Directors' responsibilities
The half-yearly financial report is the responsibility of, and has been approved by, the directors. The directors are responsible for preparing the half-yearly financial report in accordance with the Disclosure and Transparency Rules of the United Kingdom's Financial Conduct Authority.

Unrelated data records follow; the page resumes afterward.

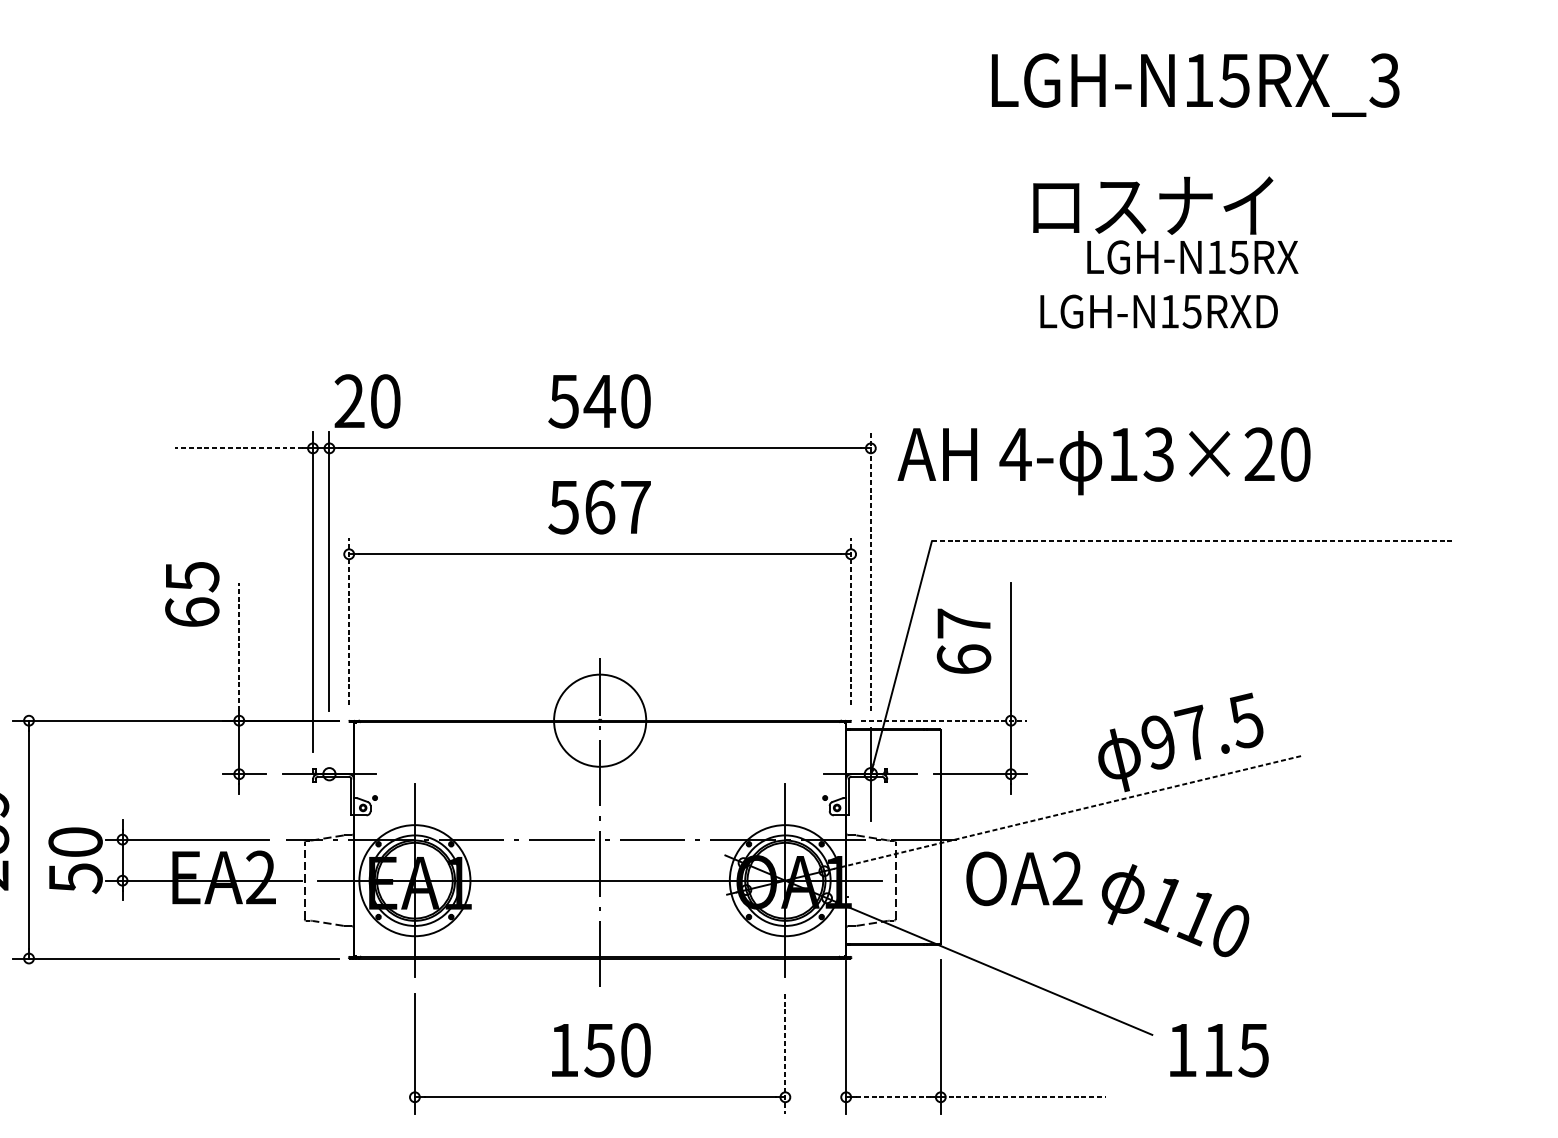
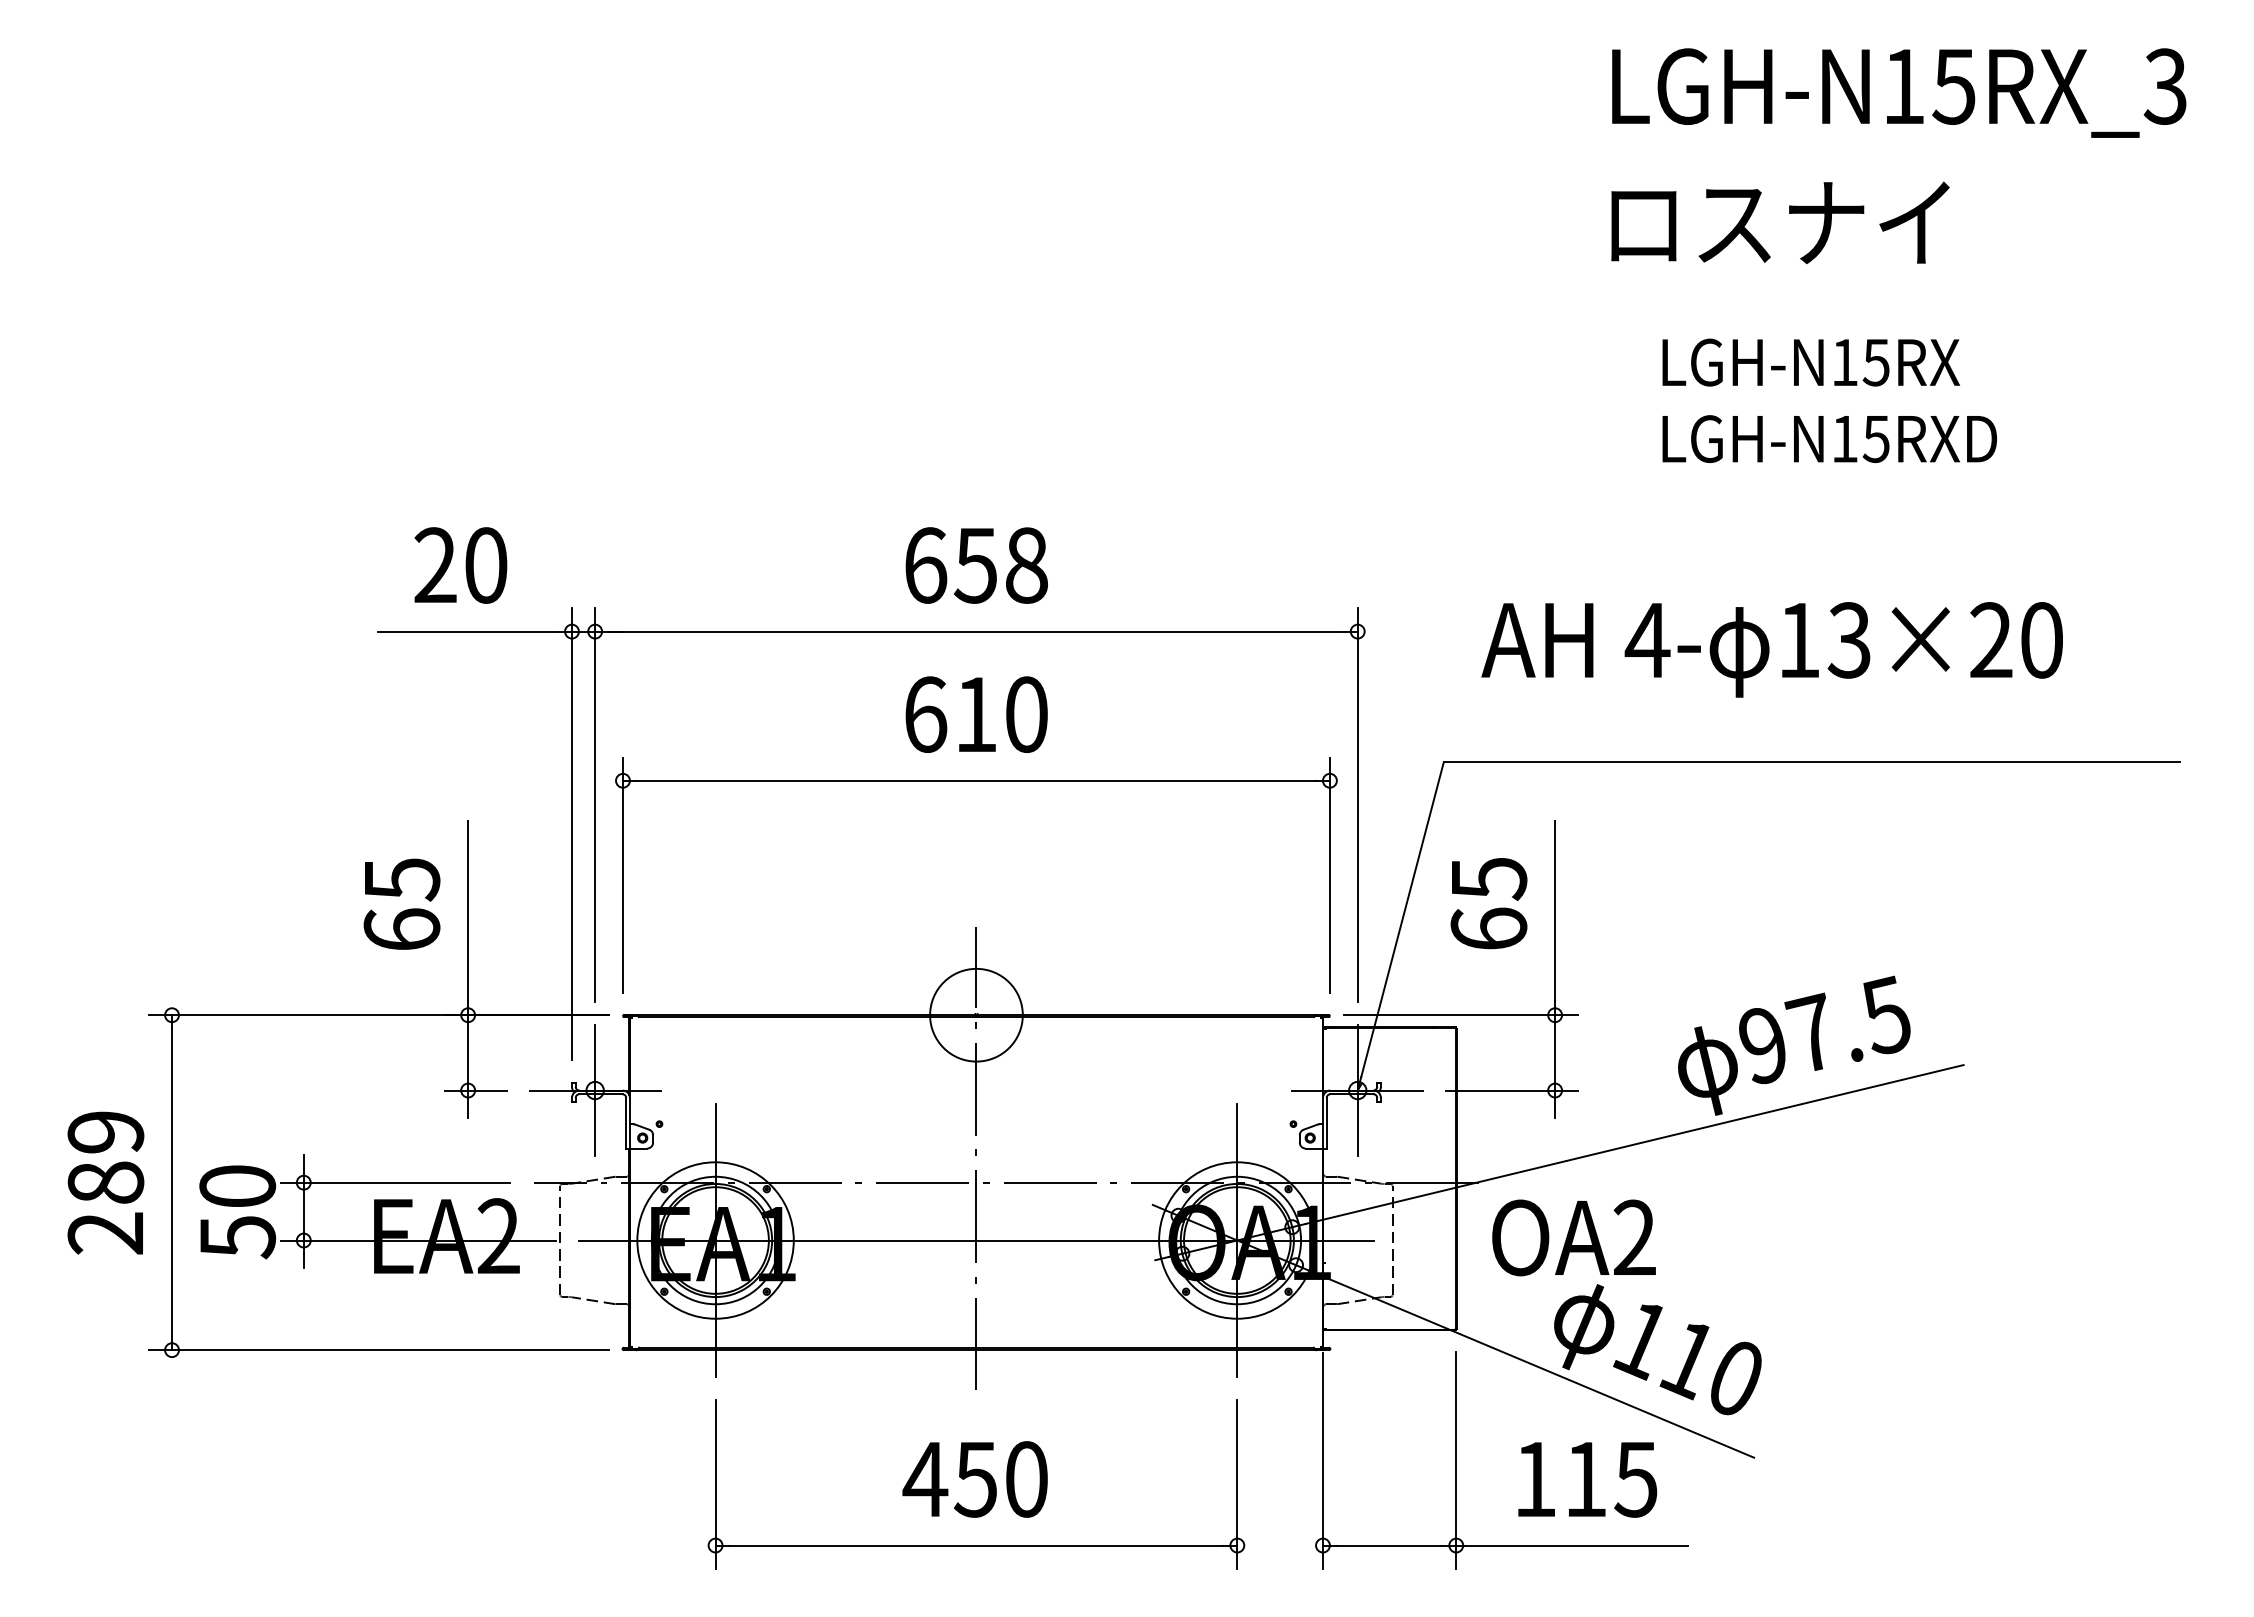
text: (1195, 84) -> (1899, 92), moved
text: (1153, 205) -> (1780, 222), moved
text: (1158, 311) -> (1829, 438), moved
text: (367, 401) -> (460, 565), moved
text: (599, 401) -> (975, 565), 540 -> 658
line: (239, 448) -> (468, 631), dashed -> solid
text: (1103, 461) -> (1771, 649), moved
text: (599, 507) -> (975, 714), 567 -> 610
line: (1193, 541) -> (1811, 762), dashed -> solid
line: (870, 571) -> (1357, 805), dashed -> solid
text: (191, 593) -> (401, 903), moved
line: (348, 621) -> (622, 875), dashed -> solid
line: (850, 621) -> (1329, 875), dashed -> solid
text: (964, 624) -> (1489, 879), 67 -> 65
line: (239, 647) -> (468, 911), dashed -> solid
circle: (600, 720) -> (976, 1014), size x0.71
line: (944, 720) -> (1461, 1015), dashed -> solid
line: (329, 774) -> (595, 1090), added
line: (1067, 812) -> (1634, 1144), dashed -> solid
text: (1175, 910) -> (1657, 1349), moved
text: (563, 1050) -> (925, 1479), 150 -> 450
text: (1219, 1050) -> (1587, 1479), moved
line: (785, 1053) -> (1237, 1484), dashed -> solid
line: (893, 1097) -> (1389, 1545), dashed -> solid
line: (1023, 1097) -> (1572, 1545), dashed -> solid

As disclosed in note 1, the annual financial statements of the group are prepared in accordance with international financial reporting standard (IFRS) as adopted by the European Union. The condensed set of financial statements included in this half-yearly financial report has been prepared in accordance with International Accounting Standard 34, "Interim Financial Reporting," as adopted by the European Union.
Our responsibility
Our responsibility is to express to the company a conclusion on the condensed set of financial statements in the half-yearly financial report based on our review.
Scope of review
We conducted our review in accordance with International Standard on Review Engagements (UK and Ireland) 2410 "Review of Interim Financial Information Performed by the Independent Auditor of the Entity" issued by the Auditing Practices Board for use in the United Kingdom. A review of interim financial information consists of making inquiries, primarily of persons responsible for financial and accounting matters, and applying analytical and other review procedures. A review is substantially less in scope than an audit conducted in accordance with International Standards on Auditing (UK and Ireland) and consequently does not enable us to obtain assurance that we would become aware of all significant matters that might be identified in an audit. Accordingly, we do not express an audit opinion.
Conclusion
Based on our review, nothing has come to our attention that causes us to believe that the condensed set of financial statements in the half-yearly financial report for the six months ended 30 June 2013 is not prepared, in all material respects, in accordance with International Accounting Standard 34 as adopted by the European Union and the Disclosure and Transparency Rules of the United Kingdom's Financial Conduct Authority.
Deloitte LLP
Chartered Accountants and Statutory Auditor
London, UK
21 August 2013
WORKING INTEREST PRODUCTION BY REGION (unaudited)
Six months to 30 June 2013 kboepd | Six months to 30 June 2012 kboepd | Year to 31 December 2012 kboepd | |
UK: | |||
Balmoral area* | 2.7 | 5.5 | 4.5 |
Huntington | 1.2 | - | - |
Scott/Telford | 4.2 | 3.6 | 3.0 |
Wytch Farm | 5.1 | 4.3 | 4.5 |
Other UK | 0.2 | 0.2 | 0.1 |
13.4 | 13.6 | 12.1 | |
Indonesia: | |||
Natuna Sea Block A | 12.1 | 12.6 | 12.3 |
Kakap | 2.0 | 2.1 | 1.9 |
14.1 | 14.7 | 14.2 | |
Vietnam: | |||
Chim Sáo | 15.2 | 13.7 | 15.2 |
15.2 | 13.7 | 15.2 | |
Pakistan: | |||
Bhit/Badhra | 3.3 | 3.5 | 3.5 |
Kadanwari | 2.7 | 2.4 | 2.6 |
Qadirpur | 3.6 | 3.9 | 3.7 |
Zamzama | 5.7 | 6.1 | 5.8 |
Mauritania: | |||
Chinguetti | 0.6 | 0.5 | 0.6 |
15.9 | 16.4 | 16.2 | |
TOTAL | 58.6 | 58.4 | 57.7 |
* Includes Balmoral, Brenda, Nicol and Stirling fields.